The state-of-the-art Global Localisation methods rely greatly on the Global Positioning System (GPS) infrastructure and other expensive sensors, albeit there is an increasing demand for global localisation alternative methods in GPS-denied environments. One of them is known as appearance-based global localisation, which associates images of places with their corresponding position. This is very appealing regarding the great amount of geotagged photos publicly available and the ubiquitous devices fitted with ultra-high-resolution cameras, motion sensors and multicore processors nowadays. The appearance-based global localisation can be devised in topological or metric solution regarding whether it is modelled as a classification or regression problem, respectively. The topological common approaches to solve the global localisation problem often involves solutions in the spatial dimension and less frequent in the temporal dimension, but not both simultaneously.

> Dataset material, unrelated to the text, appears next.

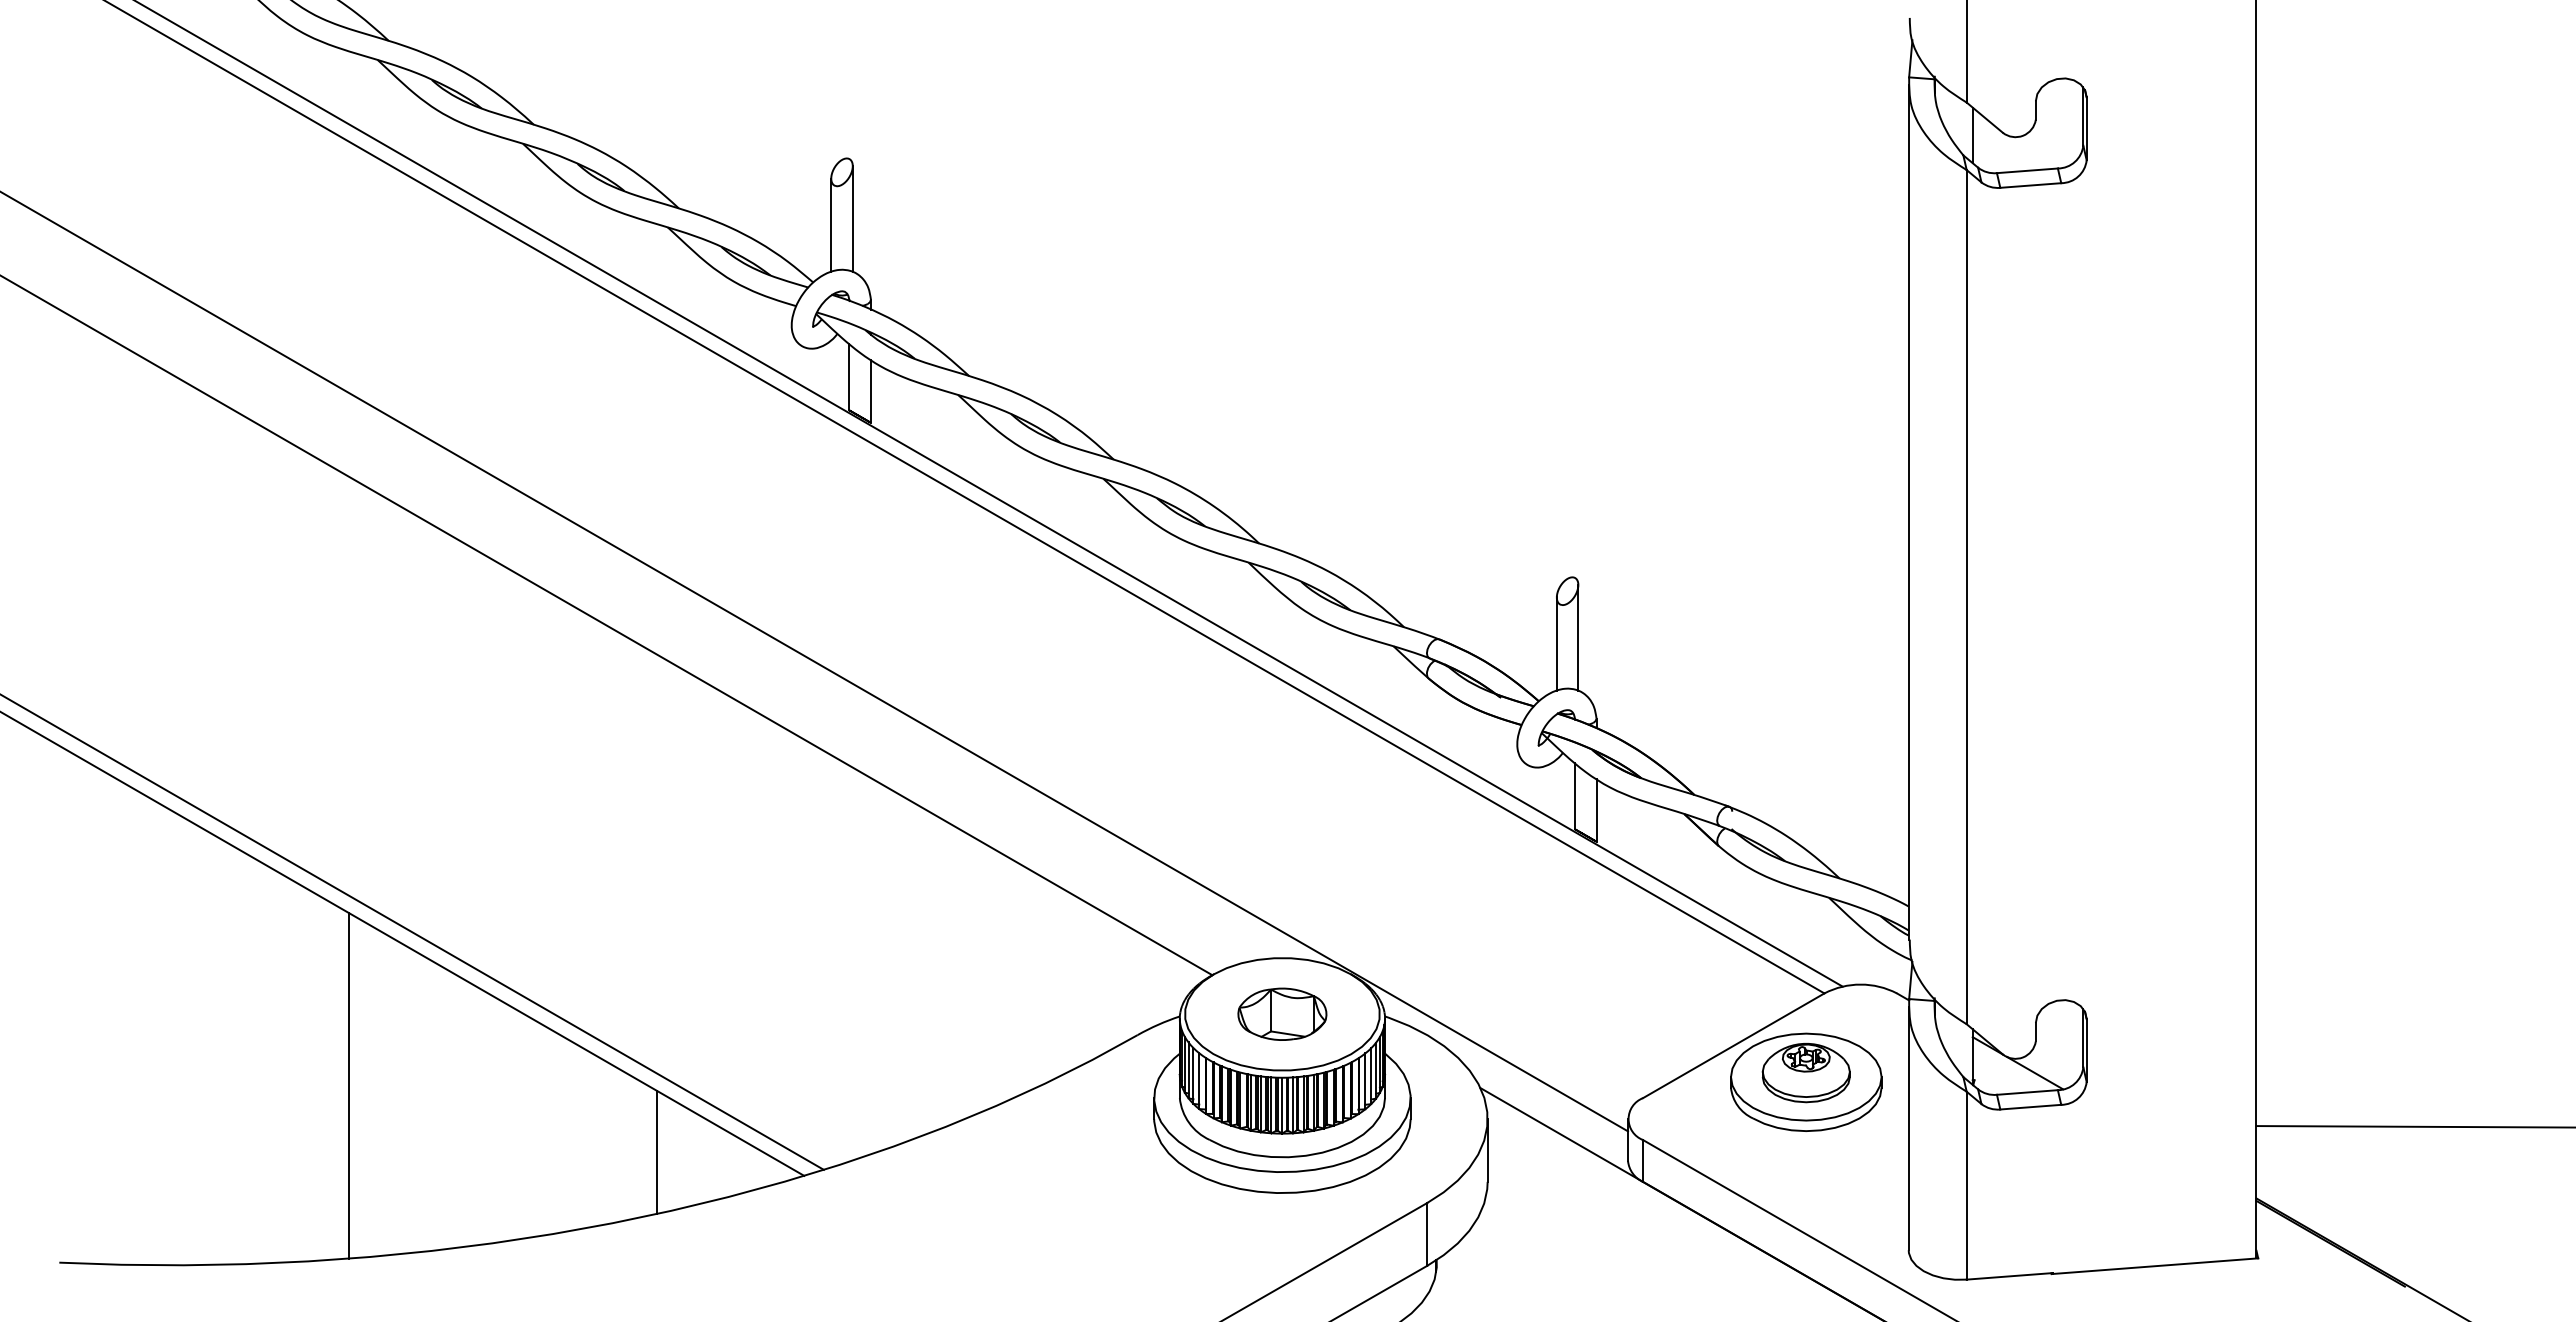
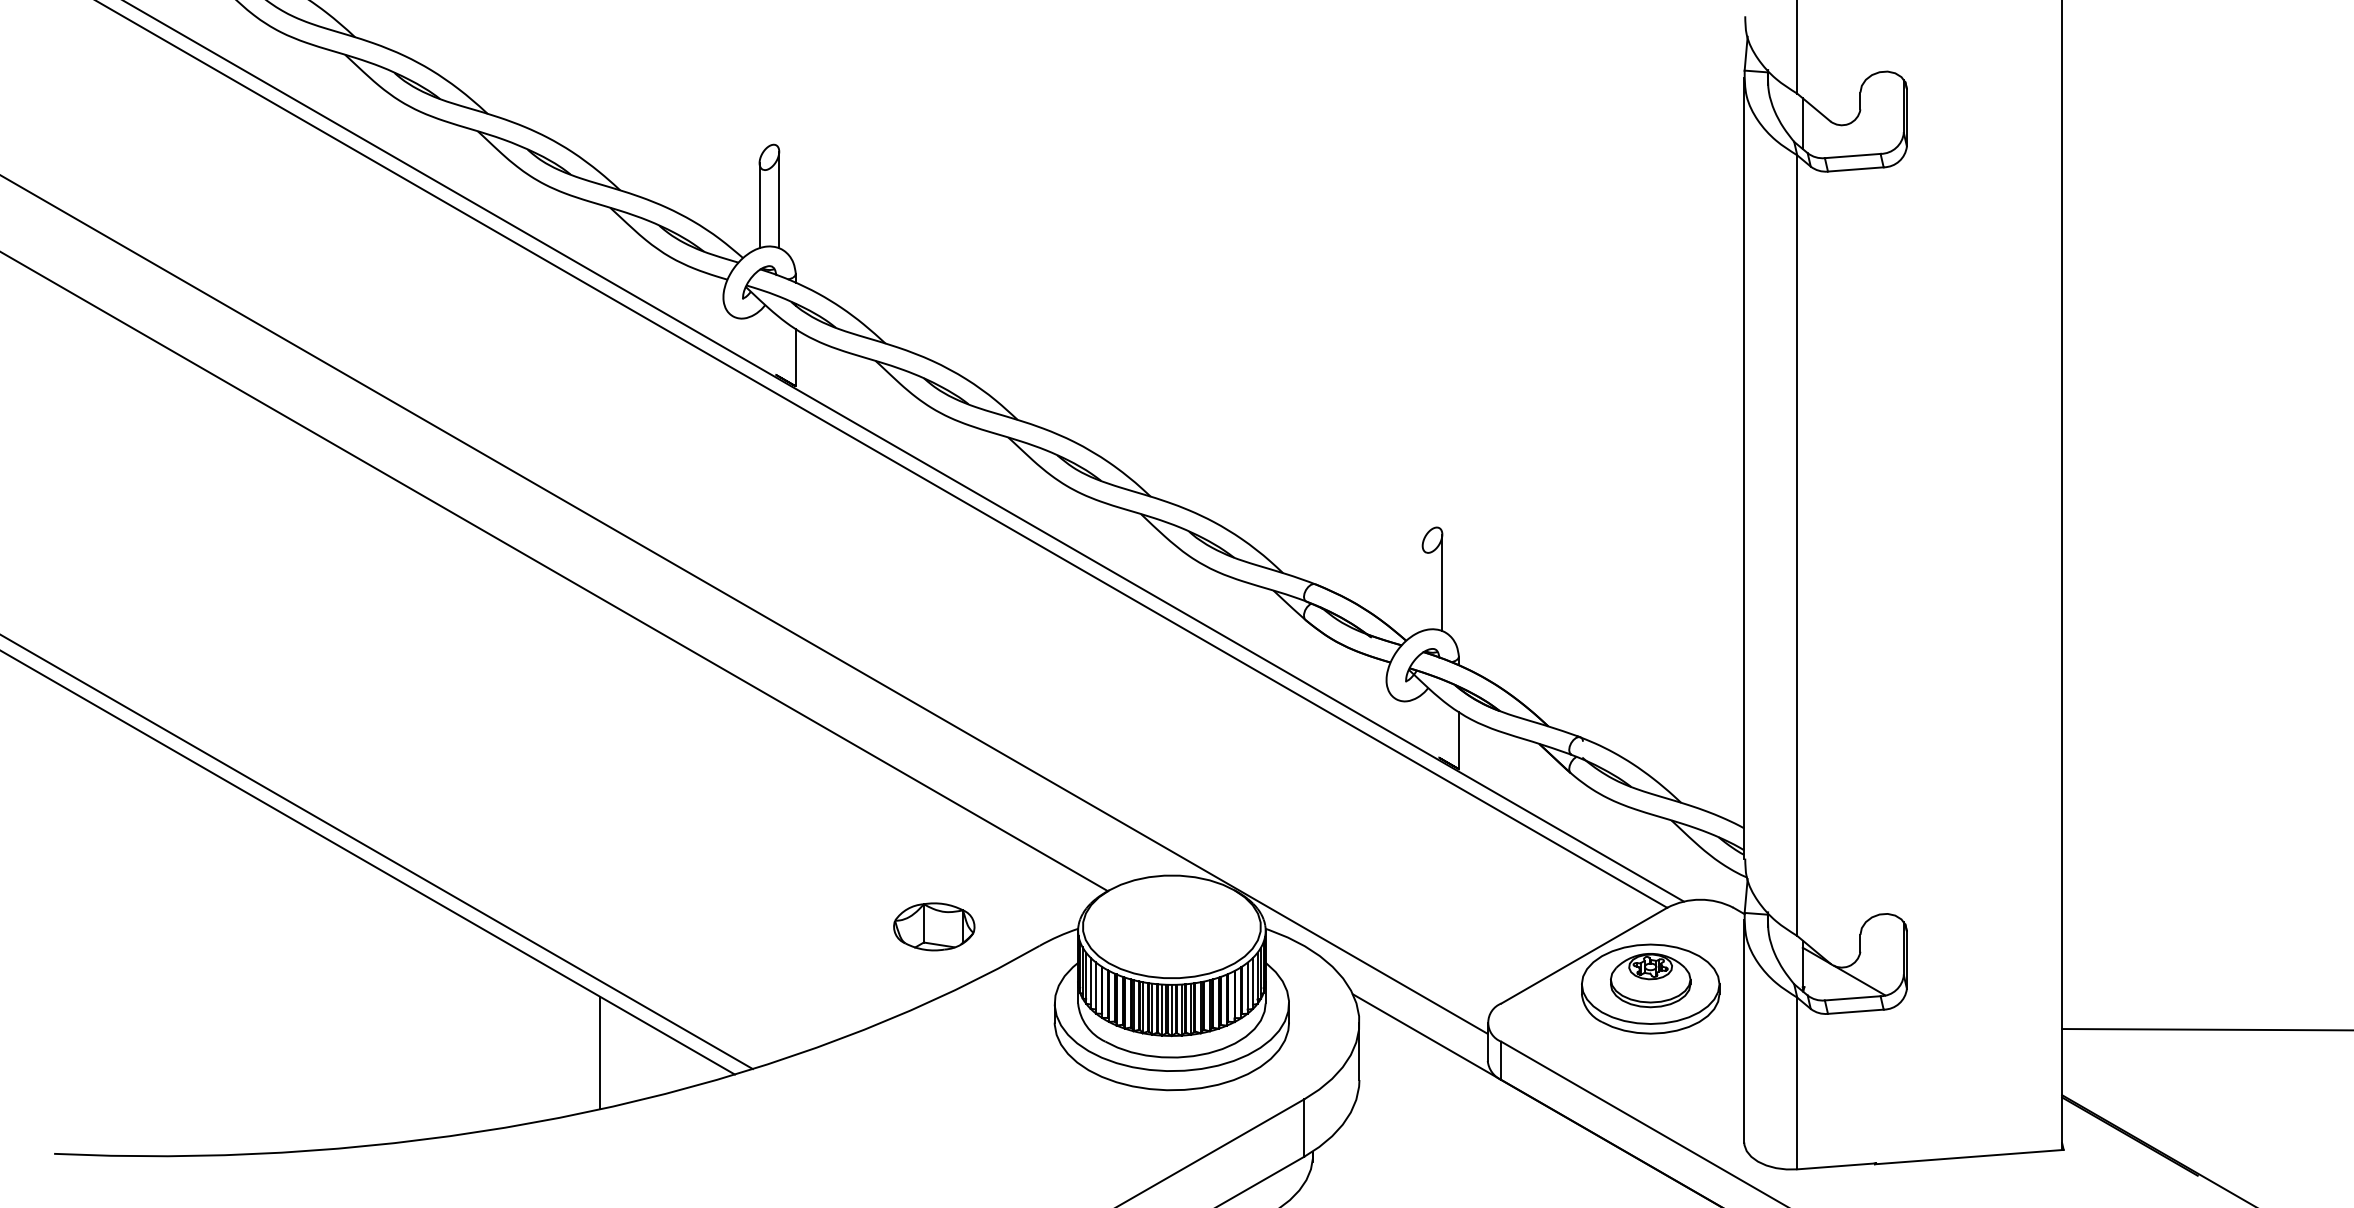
line: (849, 377) -> (776, 344), removed
line: (1556, 643) -> (1422, 588), removed
line: (1574, 796) -> (1438, 727), removed
part: (1282, 1013) -> (934, 926), moved
line: (348, 1085) -> (318, 991), removed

We propose an integrated spatio-temporal solution based on an ensemble of kNN classifiers, WHERE each classifier uses the Dynamic Time Warping (DTW) and the Hamming distance to compare binary features extracted from sequences of images. Each base learner is fed with its own binary set of features extracted from images. The solution was designed to solve the global localization problem in two phases: mapping and localisation. During mapping, it is trained with a sequence of images and associated locations that represents episodes experienced by an autonomous robot. During localization, it receives subsequences of images of the same environment and compares them to its previous experienced episodes, trying to recollect the most similar experience in time and space at once. Then, the system outputs the positions WHERE it believes these images were captured.

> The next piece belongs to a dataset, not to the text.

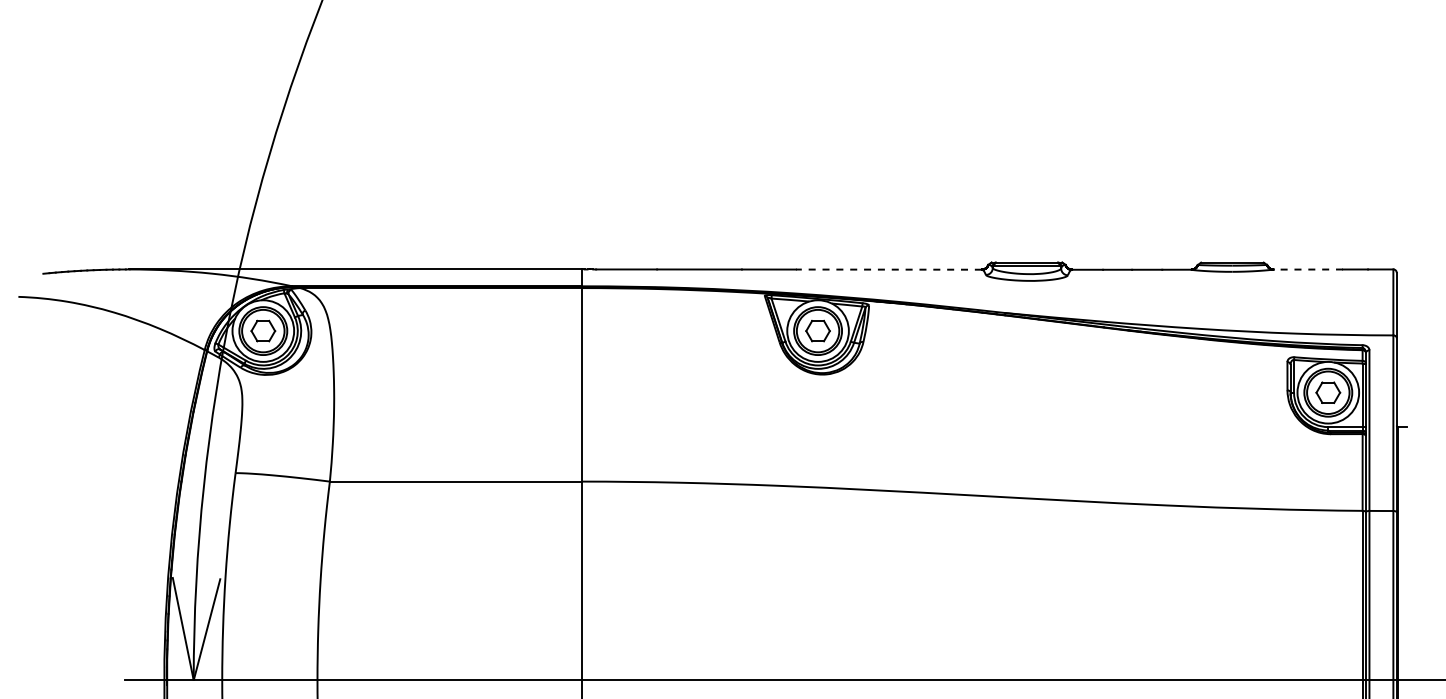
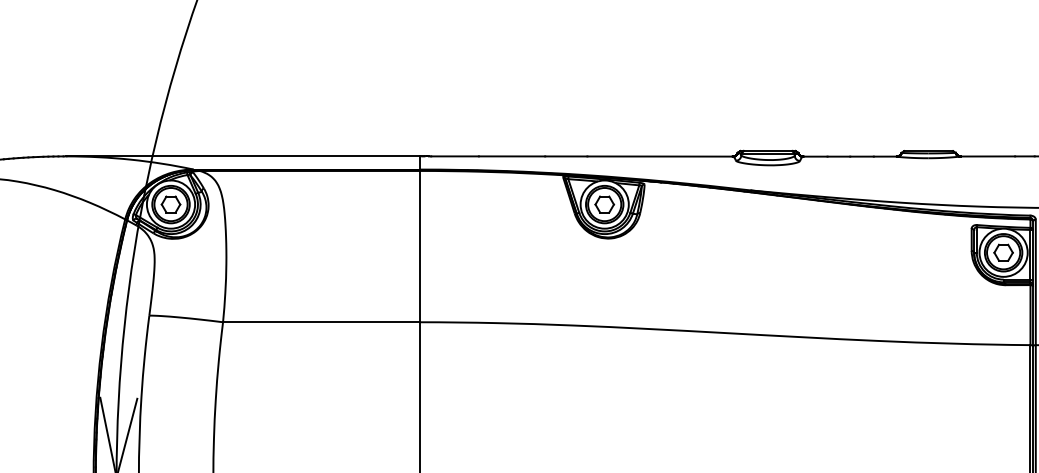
line: (888, 269) -> (659, 156), dashed -> solid
line: (1308, 269) -> (988, 156), dashed -> solid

Although the method is fast to train, it scales linearly with the number of training samples in order to compute the Hamming distance and compare it against the test samples. Often, while building a map, one collects high correlated and redundant data around de environment of interest. Some reasons are due to the use of high frequency sensors or to the case of repeating trajectories. This extra data would carry an undesired burden on memory and runtime performance during test if not treated appropriately during mapping phase. To tackle this problem, we employ some clustering algorithms to compress the network's memory after mapping. For large scale environments, we combine the clustering algorithms with a multi hashing data structure seeking the best compromise between classification accuracy, runtime performance and memory usage.

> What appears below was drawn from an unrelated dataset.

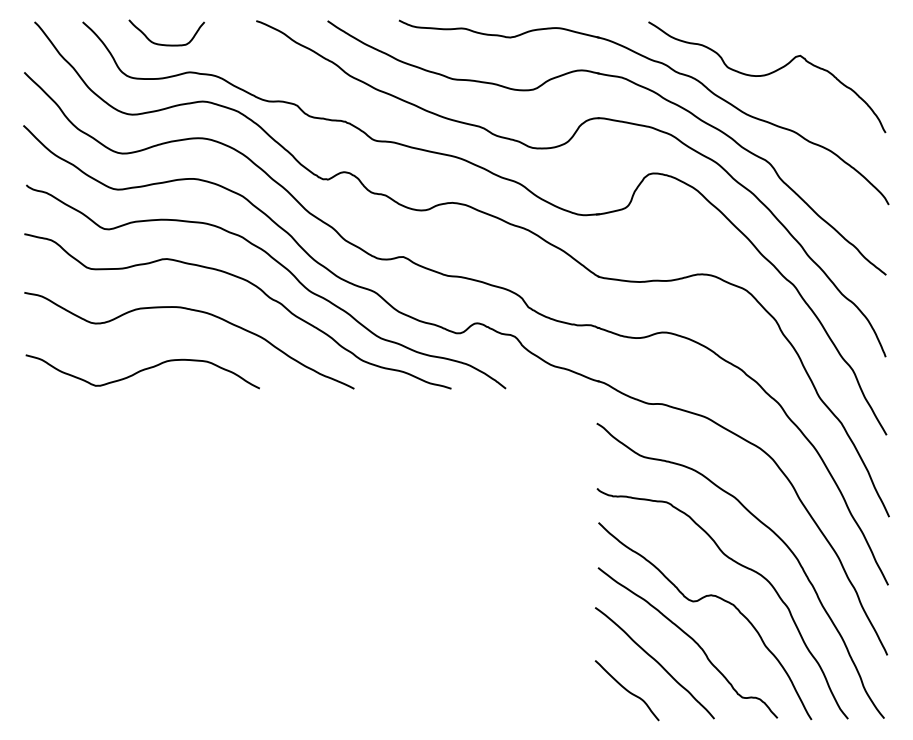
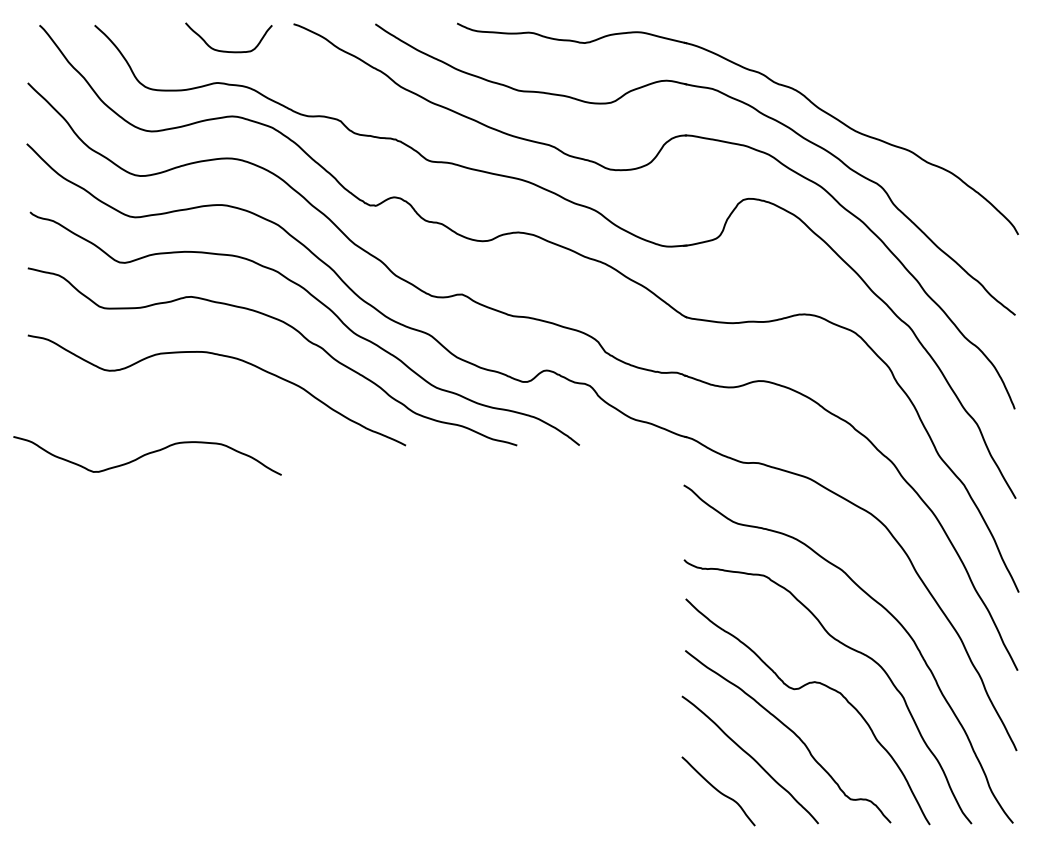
curve: (166, 44) -> (228, 51), moved
curve: (767, 75) -> (879, 86), removed
curve: (142, 371) -> (147, 455), moved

So far, this encompasses solely the topological solution part for the global localisation problem, which is not precise enough for autonomous cars operation. Instead of just recognising places and outputting an associated pose, it is desired that a global localisation system regresses a pose given a current image of a place. But, inferring poses for city-scale scenes is infeasible at least for sub-decimetric precision. Our approach to tackle this problem is as follows: first take a live image from the camera and use the localisation system aforementioned to return the image-pose pair most similar to a topological database built as before in the mapping phase. And then, given the live and mapped images, the odometry system outputs the relative pose between those images. To solve the odometry problem we trained a Convolutional Neural Network (CNN) following the Siamese architecture design to take as input two separated images in time and space in order to output a 6D pose vector, representing the relative position between input images. In conjunction, both systems solve the global localisation problem using topological and metric information to achieve average sub-decimetric precision."|